Claude Joseph, who has nominally led Haiti as acting prime minister since President Jovenel Mossé’s assassination, said in an exclusive interview on Monday that he had agreed to step down, handing over power to his challenger, who has received international support.

The agreement puts an end to a power struggle between two men who had been courting international and domestic support for their competing claims to be Haiti’s interim leader, and it aims to defuse a raging political crisis that has left the troubled Caribbean nation adrift since the July 7 assassination.

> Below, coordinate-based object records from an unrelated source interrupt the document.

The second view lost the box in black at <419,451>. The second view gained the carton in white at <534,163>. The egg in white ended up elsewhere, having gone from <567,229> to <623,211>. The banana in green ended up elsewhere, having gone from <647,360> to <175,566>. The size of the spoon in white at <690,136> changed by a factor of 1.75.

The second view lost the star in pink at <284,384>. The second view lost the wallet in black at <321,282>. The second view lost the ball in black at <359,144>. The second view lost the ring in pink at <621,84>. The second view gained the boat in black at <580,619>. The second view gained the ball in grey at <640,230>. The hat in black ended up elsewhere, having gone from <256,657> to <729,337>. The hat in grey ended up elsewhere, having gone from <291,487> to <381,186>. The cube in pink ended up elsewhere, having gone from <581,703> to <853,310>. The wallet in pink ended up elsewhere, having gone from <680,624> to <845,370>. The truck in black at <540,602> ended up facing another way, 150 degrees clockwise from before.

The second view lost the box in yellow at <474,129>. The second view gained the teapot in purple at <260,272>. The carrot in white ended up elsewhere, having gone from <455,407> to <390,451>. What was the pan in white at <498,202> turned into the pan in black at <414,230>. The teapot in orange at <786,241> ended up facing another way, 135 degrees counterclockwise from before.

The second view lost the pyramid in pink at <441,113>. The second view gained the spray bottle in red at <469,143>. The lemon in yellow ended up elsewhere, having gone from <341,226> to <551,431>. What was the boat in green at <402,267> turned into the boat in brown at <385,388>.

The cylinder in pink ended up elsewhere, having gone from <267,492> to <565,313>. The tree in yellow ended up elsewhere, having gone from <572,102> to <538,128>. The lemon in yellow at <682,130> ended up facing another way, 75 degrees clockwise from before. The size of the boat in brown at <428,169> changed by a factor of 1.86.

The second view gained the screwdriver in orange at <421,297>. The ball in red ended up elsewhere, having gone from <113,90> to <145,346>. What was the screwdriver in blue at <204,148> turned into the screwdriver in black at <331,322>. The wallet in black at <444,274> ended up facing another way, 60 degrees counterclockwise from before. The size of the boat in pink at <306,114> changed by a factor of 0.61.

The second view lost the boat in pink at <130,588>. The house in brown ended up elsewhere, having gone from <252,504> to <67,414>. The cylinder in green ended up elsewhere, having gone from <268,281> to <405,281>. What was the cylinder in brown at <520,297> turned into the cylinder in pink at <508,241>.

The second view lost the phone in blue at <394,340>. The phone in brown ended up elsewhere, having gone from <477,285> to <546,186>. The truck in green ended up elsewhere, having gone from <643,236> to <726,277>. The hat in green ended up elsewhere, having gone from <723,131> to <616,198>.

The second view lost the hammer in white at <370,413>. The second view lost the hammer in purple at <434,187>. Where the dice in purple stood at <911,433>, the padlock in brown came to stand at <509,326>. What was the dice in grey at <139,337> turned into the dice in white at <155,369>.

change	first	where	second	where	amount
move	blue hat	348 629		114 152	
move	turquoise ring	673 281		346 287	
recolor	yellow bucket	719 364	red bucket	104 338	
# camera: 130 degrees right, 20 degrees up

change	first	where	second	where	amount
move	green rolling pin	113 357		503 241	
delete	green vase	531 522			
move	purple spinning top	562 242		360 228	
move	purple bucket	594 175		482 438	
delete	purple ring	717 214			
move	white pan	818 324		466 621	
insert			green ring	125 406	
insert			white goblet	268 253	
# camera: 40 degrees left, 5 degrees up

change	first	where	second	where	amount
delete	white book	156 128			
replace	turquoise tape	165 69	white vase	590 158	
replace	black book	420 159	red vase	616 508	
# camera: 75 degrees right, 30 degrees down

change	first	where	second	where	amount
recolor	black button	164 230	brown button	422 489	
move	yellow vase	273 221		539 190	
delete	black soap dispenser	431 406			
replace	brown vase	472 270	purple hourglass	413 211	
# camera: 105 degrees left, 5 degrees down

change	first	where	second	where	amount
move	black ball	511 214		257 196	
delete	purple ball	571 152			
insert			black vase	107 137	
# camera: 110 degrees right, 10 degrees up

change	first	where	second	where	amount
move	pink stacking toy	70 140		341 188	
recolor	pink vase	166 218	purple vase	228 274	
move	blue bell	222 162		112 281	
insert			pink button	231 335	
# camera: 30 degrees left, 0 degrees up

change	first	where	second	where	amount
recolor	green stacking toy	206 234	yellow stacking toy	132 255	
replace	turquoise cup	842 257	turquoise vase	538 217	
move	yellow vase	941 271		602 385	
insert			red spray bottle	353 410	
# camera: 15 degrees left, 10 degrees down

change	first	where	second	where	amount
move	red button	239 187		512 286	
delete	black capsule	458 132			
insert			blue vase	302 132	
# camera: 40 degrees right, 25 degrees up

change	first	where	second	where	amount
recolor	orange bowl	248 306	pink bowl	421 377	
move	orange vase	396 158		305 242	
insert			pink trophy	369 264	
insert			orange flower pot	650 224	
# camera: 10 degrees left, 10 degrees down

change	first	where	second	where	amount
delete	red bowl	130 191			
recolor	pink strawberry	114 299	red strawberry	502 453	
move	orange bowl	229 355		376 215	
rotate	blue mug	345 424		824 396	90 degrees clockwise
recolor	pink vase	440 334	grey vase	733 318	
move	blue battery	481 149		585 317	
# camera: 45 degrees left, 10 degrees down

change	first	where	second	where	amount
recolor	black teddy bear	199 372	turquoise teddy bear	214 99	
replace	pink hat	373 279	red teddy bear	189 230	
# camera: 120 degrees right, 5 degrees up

Joseph had previously claimed that Ariel Henry, the 71-year-old neurosurgeon appointed prime minister by Mose two days before the killing, had not yet been sworn in and had no right to act as interim leader because he had not yet been sworn in. Joseph, Mose’s foreign minister, had also been acting prime minister before Mose named Henry, which he claimed made him Haiti’s rightful interim leader following the assassination.

On Monday, he said he and Henry had been meeting privately for the past week in an attempt to resolve the leadership dispute, and that he had finally agreed to step down “for the good of the nation” on Sunday.

Late Sunday, Henry issued a recorded address in which he reiterated his claim to the position of Prime Minister.

Following the assassination, foreign governments and international bodies initially recognized Joseph’s claim to be interim prime minister. On Saturday, however, an informal group of foreign ambassadors and envoys known as the “Core Group,” which includes the United States, appeared to reverse course, emphasizing the need for a “consensual and inclusive government” led by “designated Prime Minister Ariel Henry.”

By endorsing Henry, the Core Group appeared to be abandoning Joseph, putting him in an untenable position.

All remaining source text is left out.